The reimbursement for a procedure performed in a physician-owned or -leased outpatient facility is far greater than can be achieved in a hospital-owned facility. However, since the physician is responsible for the expenses incurred in such outpatient facilities, there is a financial incentive to do more with inexpensive devices that may be less effective. However, most vascular surgeons who utilize such centers will nevertheless do what is best for the patient in spite of higher costs. Further, patients may benefit from these centers because of convenience and for the provision of a more personable environment than can be found in a hospital inpatient or outpatient facility. Additionally, since the risk of complications from complex interventions, which can be difficult to manage in an outpatient facility, most ethical physicians will ensure that only the safest procedures are undertaken.
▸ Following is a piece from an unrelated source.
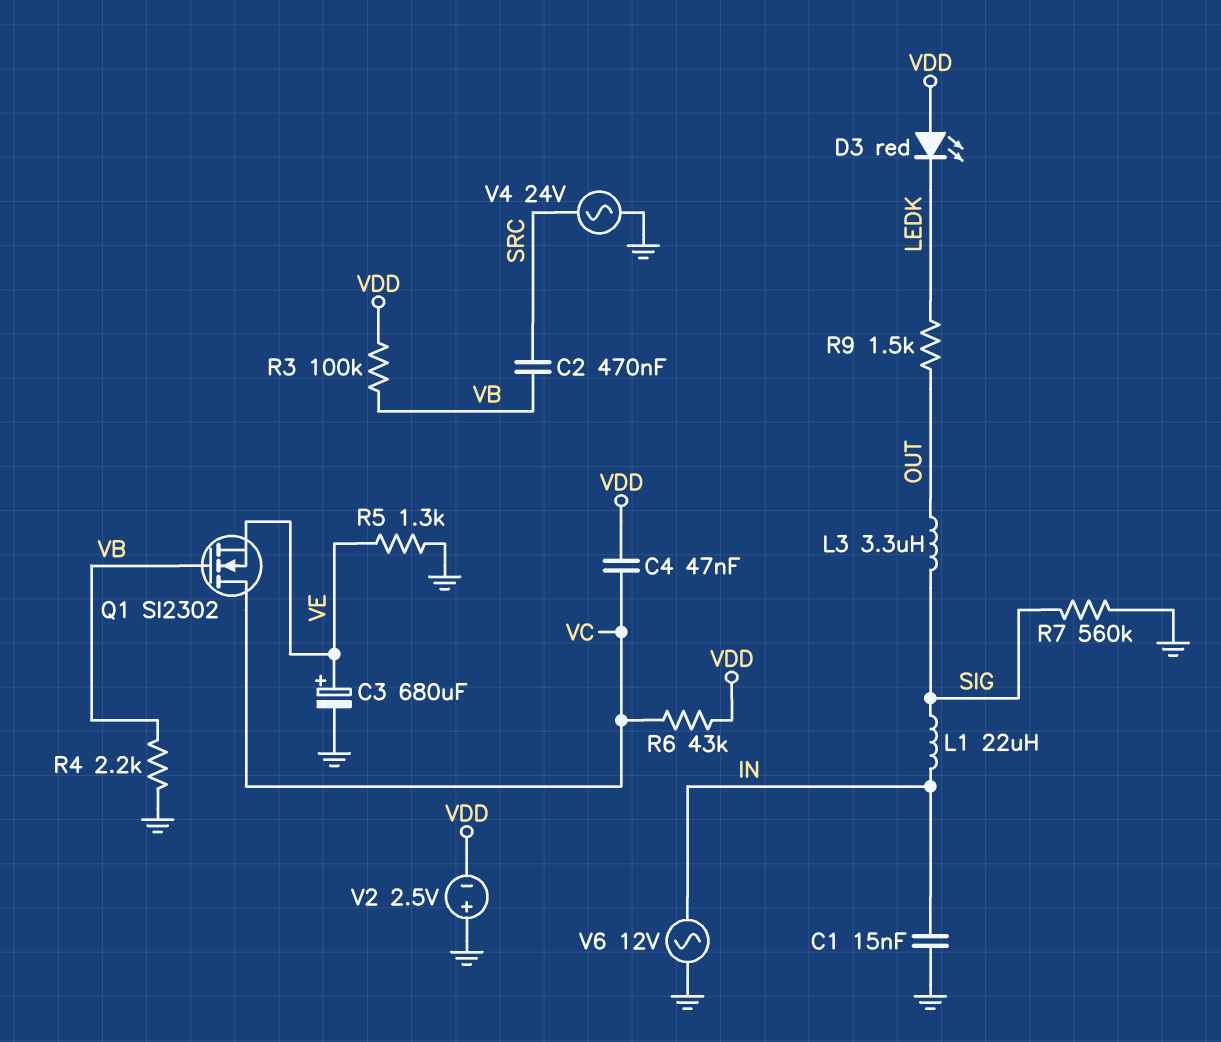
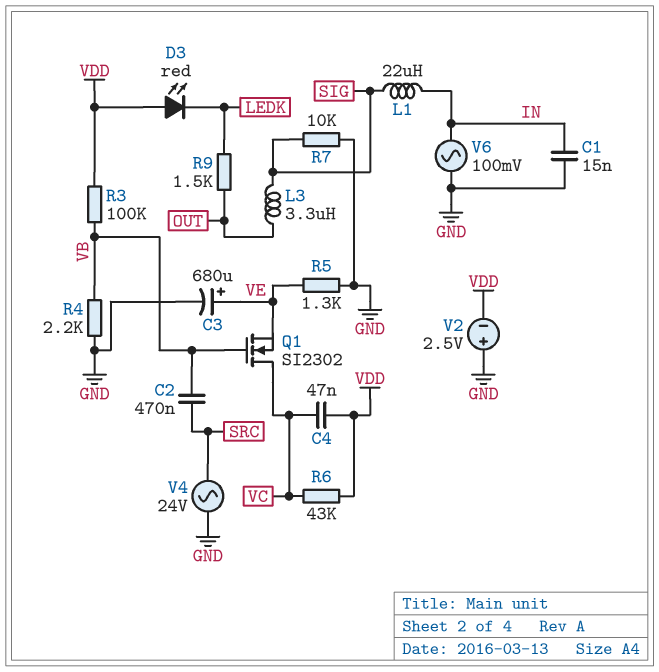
R7: 560k (GND, SIG) -> 10k (GND, SIG)
V6: AC 12V (GND, IN) -> AC 100mV (GND, IN)

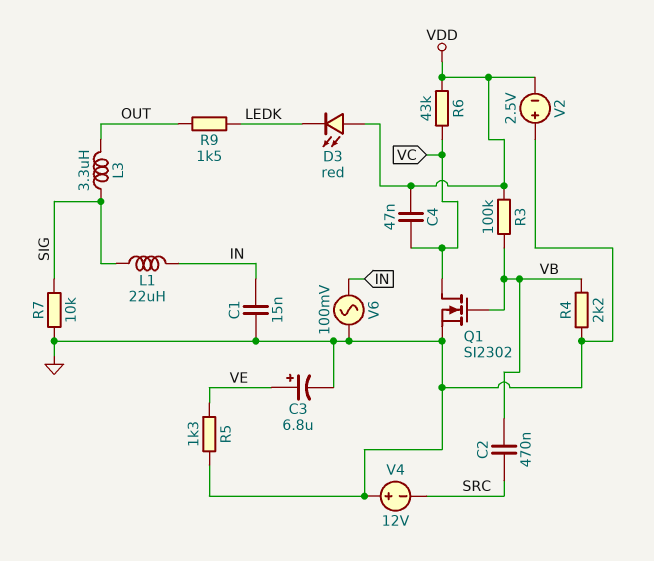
C3: 680uF (plus VE, minus GND) -> 6.8uF (plus VE, minus GND)
Q1: NMOS SI2302 (G VB, D VC, S VE) -> NMOS SI2302 (G VB, D VC, S GND)
V4: AC 24V (GND, SRC) -> 12V (plus GND, minus SRC)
Personally, I have performed more than 500 procedures in our facility over the last 7 years and have never encountered a pseudoaneurysm, retroperitoneal hematoma, or other complication needing hospitalization.
It is my belief that the excessive procedures delineated in the New York Times article are probably not representative of the majority of such centers. It is, however, quite true that there is no oversight or ombudsman to protect the patient in these outpatient facilities. Hospital-employed or university vascular surgeons may correctly imply that there is more oversight of procedures performed in hospital facilities and that this should limit unnecessary procedures. Needless to say, that is not the case in all institutions.
In our 600-bed municipal hospital, there is limited peer review and the few times when it has been applied it has, on occasion, resulted in legal suits against the reviewing medical staff. Additionally, institutions that reward practitioners based on relative value units may also induce a perverse incentive to overuse procedures.
As Dr. Lawrence describes in his article, site of service may not be the only driving force behind unnecessary interventions. In fact the Clinical Council of the SVS has seized upon appropriate care in office-based centers and is working on constructive suggestions to ensure not only that site of service is convenient for patients, but also that it provides appropriate high quality care. For the time being the SVS recognizes that we need improved oversight and peer review in these physician-owned centers, and that we should not simply abandon them because of the abusive behavior of a few unethical practitioners.
The New York Times article and Dr. Lawrence’s article and letter to the New York Times struck a chord with our membership. It has provoked an outpouring of comments and suggestions from our membership. Some of these are to be found in this edition as letters to the editor. It is apparent that many of us are horrified by what we are seeing, not only in outpatient facilities but also in hospitals.
I believe this is such an important issue that I have requested our associate editors to write a brief comment on their views on the matter and to specifically identify methods of rectifying the current overuse of vascular procedures (see the following 2 pages).
I am hopeful that the NY Times article and the responses we publish will instigate vascular surgeons to stand up for our profession and the well-being of our patients. For if we do not, we will continue to be marginalized by newspaper reporters and government agencies. They will continue to lump us together with interventionalists who may not follow the same ethical road that most of us travel.